Quite often the chicken or duck carcass will have a few vegetables and herbs stuffed in its cavity but if not and you’ve got an onion, carrot, some leeks or celery knocking around and you can be bothered you can throw them in as well. Likewise some fresh thyme or bay.
Mistake number one is being too vigorous in the boiling. If it’s churning around too much the fat in the pot will be emulsified with the liquor and you’re up that famous creek. If you avoid mistake one you’ll probably avoid mistake two, which is reducing the contents of the pot to a cinder.
Barring these forseen circumstances you can leave the pot on for a couple of hours, strain and then reduce as much as you like to end up with a concentrated, gelatinous pool of meaty flavor. Put it in the fridge. When it’s cold you can take off the fat which will appear on the top, then freeze or keep airtight in the fridge for five days or so.
These meat stocks usually end up mixing with alcohol, are reduced further, get joined by various aromatics and finished off with knobs of butter or cream or egg yolks or whatever.
For fish stocks, as for girls, it’s different.
If you’re poaching the fish you end up with a liquor anyway, and it’s usually tuned into a sauce on the spot.
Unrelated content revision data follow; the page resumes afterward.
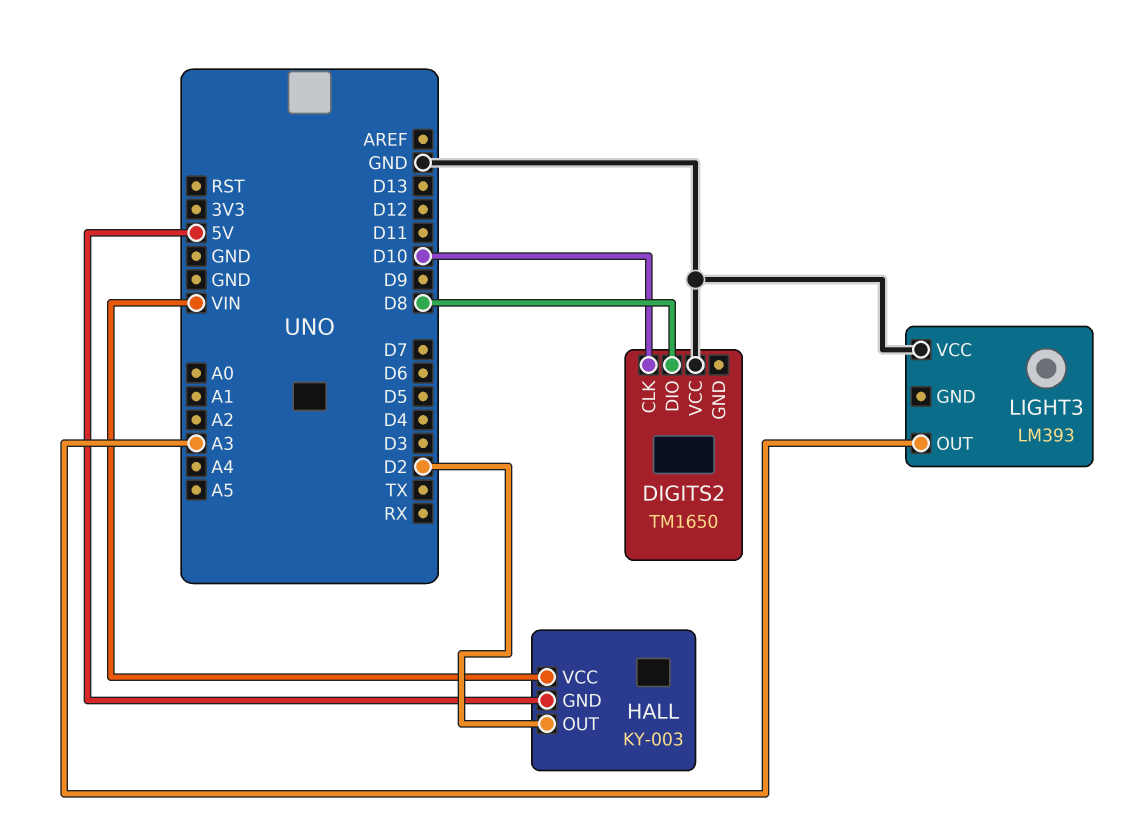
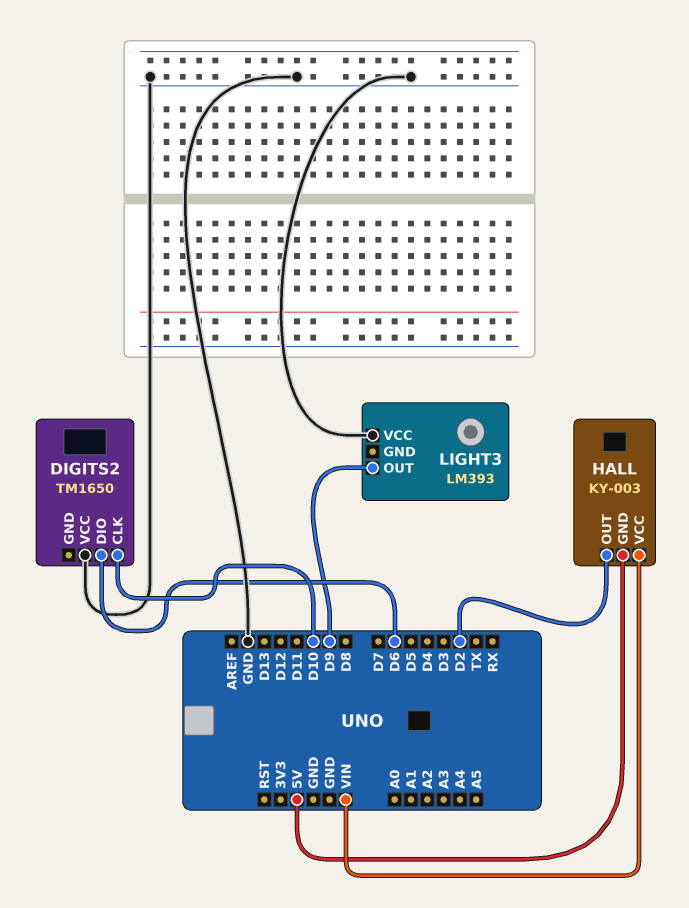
DIGITS2 pin DIO: D8 -> D6
LIGHT3 pin OUT: A3 -> D9

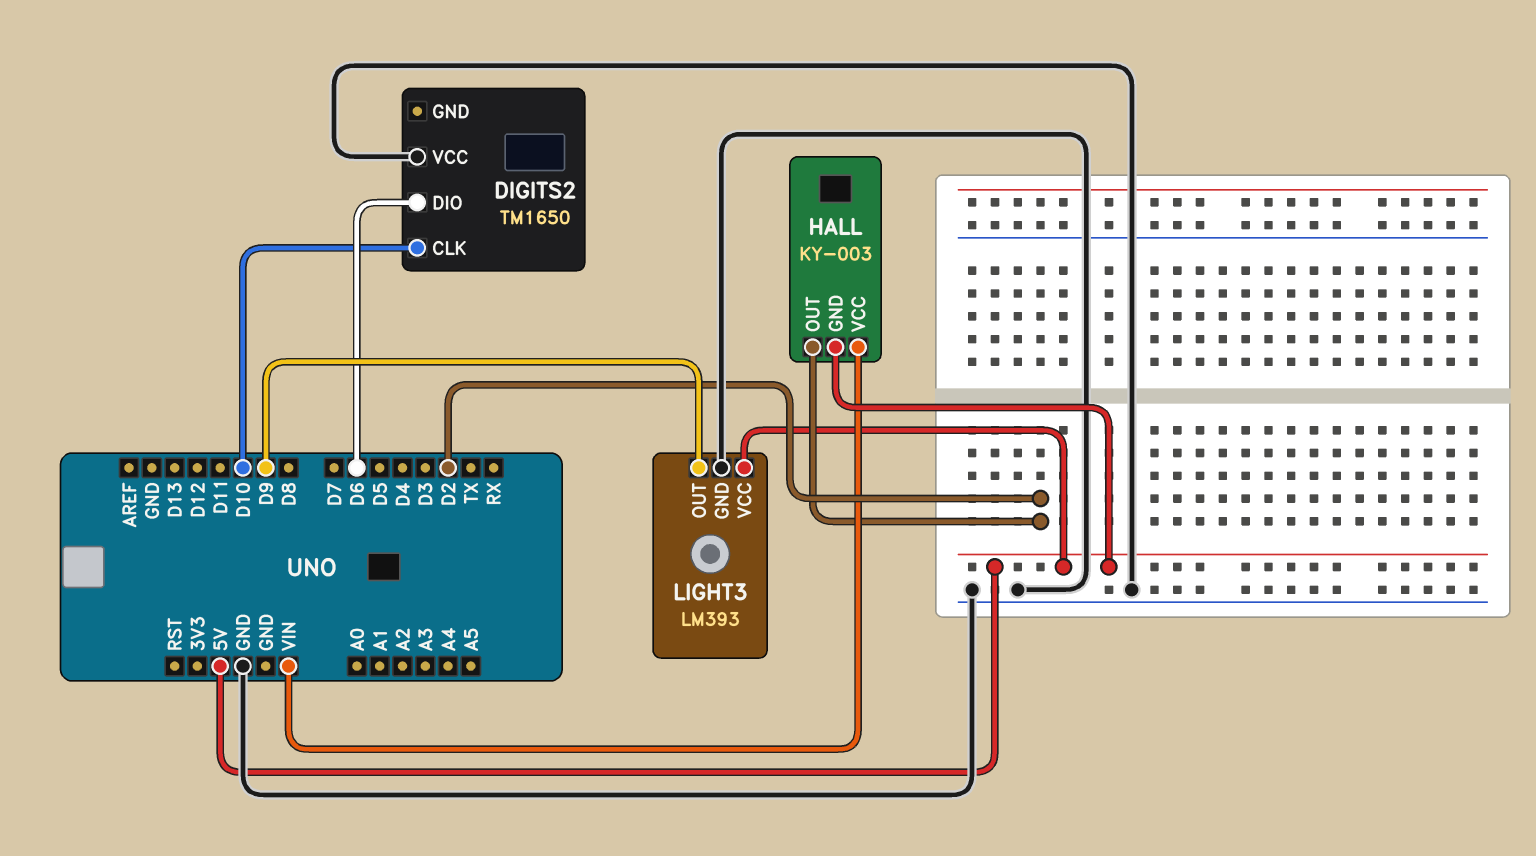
LIGHT3 pin GND: none -> GND
LIGHT3 pin VCC: GND -> 5V

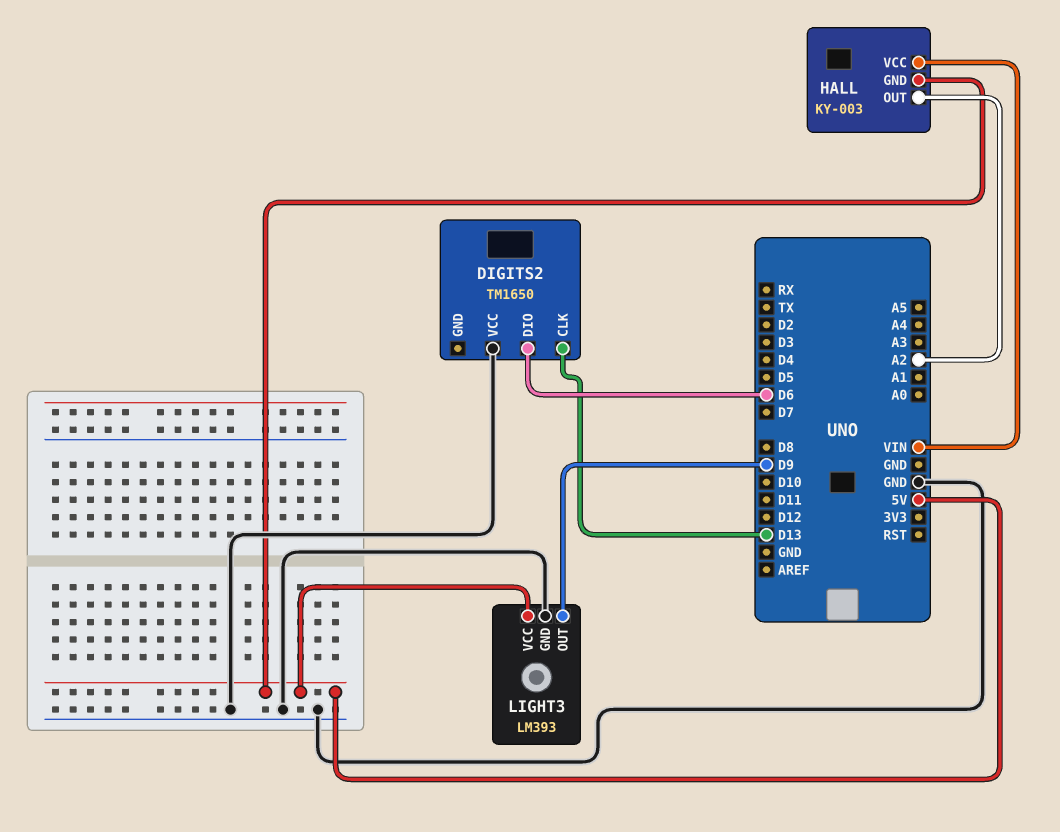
DIGITS2 pin CLK: D10 -> D13
HALL pin OUT: D2 -> A2

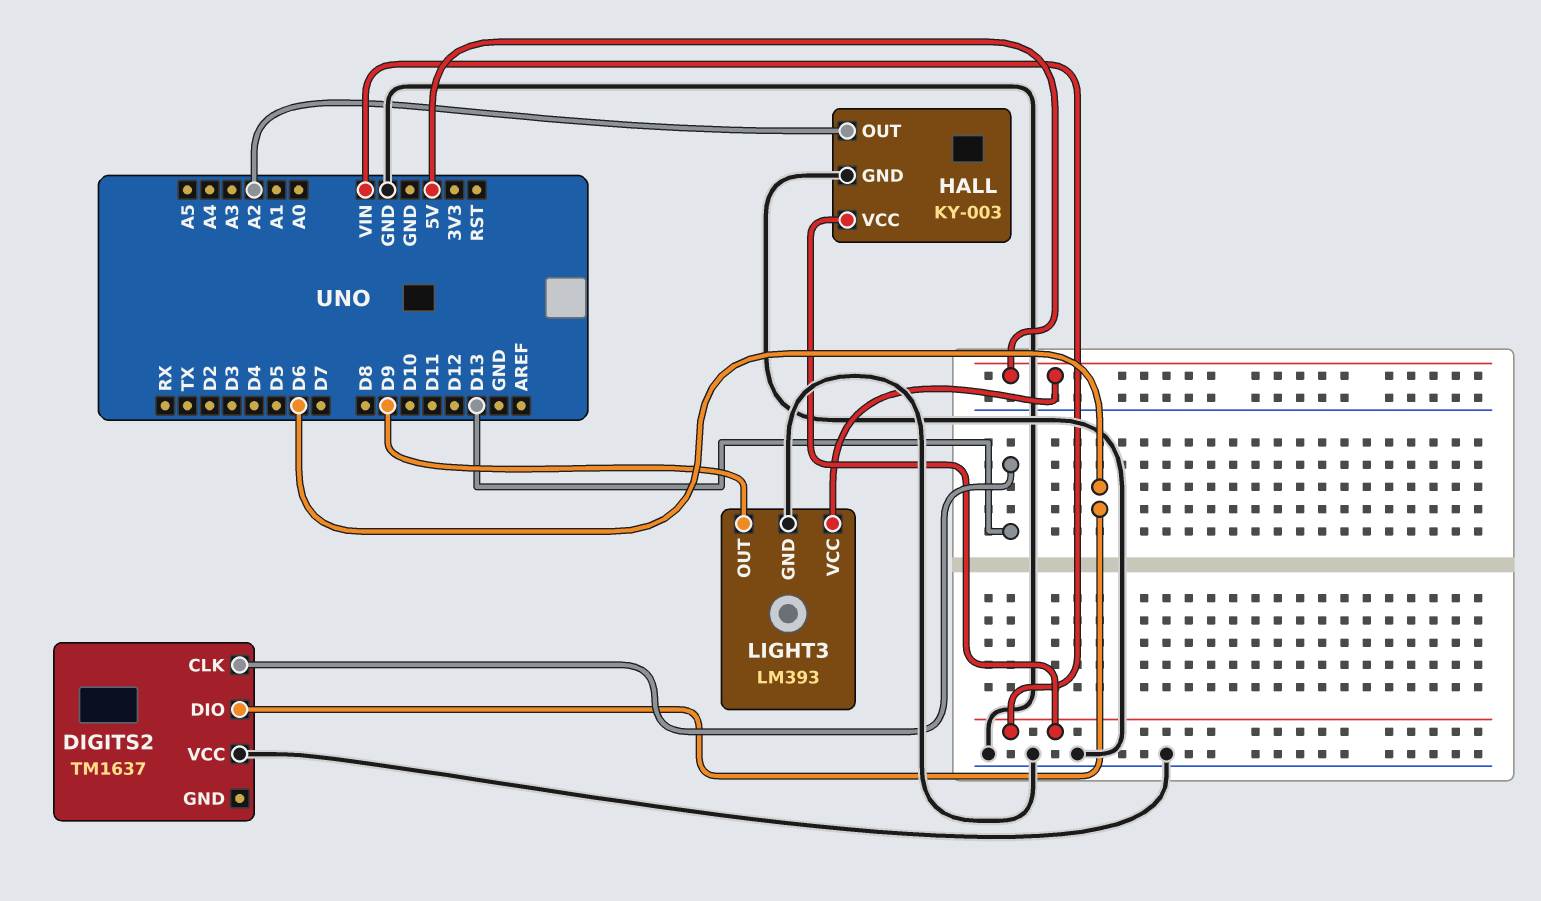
DIGITS2: TM1650 -> TM1637
HALL pin GND: 5V -> GND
If you’re making a bespoke stock, there’s one mistake in the choosing of the bones and another in the boiling.
So, first – not any old bones will do. Use only uber-fresh, non-oily, white fish bones like cod, plaice, monkfish, haddock etc. Even Mediterranean, slightly oily types like seabass seem, to me, too strong, though there’s no harm in these characters appearing in stews.
The idea is the same; wash the bones, top with water, throw in any or none of the following aromatics – onion, carrot, leek, celery, fennel, mushrooms, peppercorns, thyme, bay, parsley.
Then there’s the boiling mistake – don’t leave it on the stove for longer than half an hour. That’s it.
Bring it to the boil, scoop off any white scum that forms, turn down the heat and simmer for around twenty to thirty minutes. Let it cool then strain. You mustn’t over boil and reduce (so what water you put on top of the bones is the volume of stock which results). If you leave it on too long the bones will impart a rather “waiting-for-the-bus-outside-the-fishmonger-at-5-O’Clock” flavour to the liquor. If you avoid the error, it’s a bit more “opening-the-window-of-your-room-to-the-sea-air-on-a-sunny-English-morning”.
A good fish stock will end up in a fish soup or stew, in a Champagne and cream sauce or in a mushroom veloute for a sole Bonne Femme.
Get these stocks down pat, turn them into beautiful sauces, and you’re really cooking.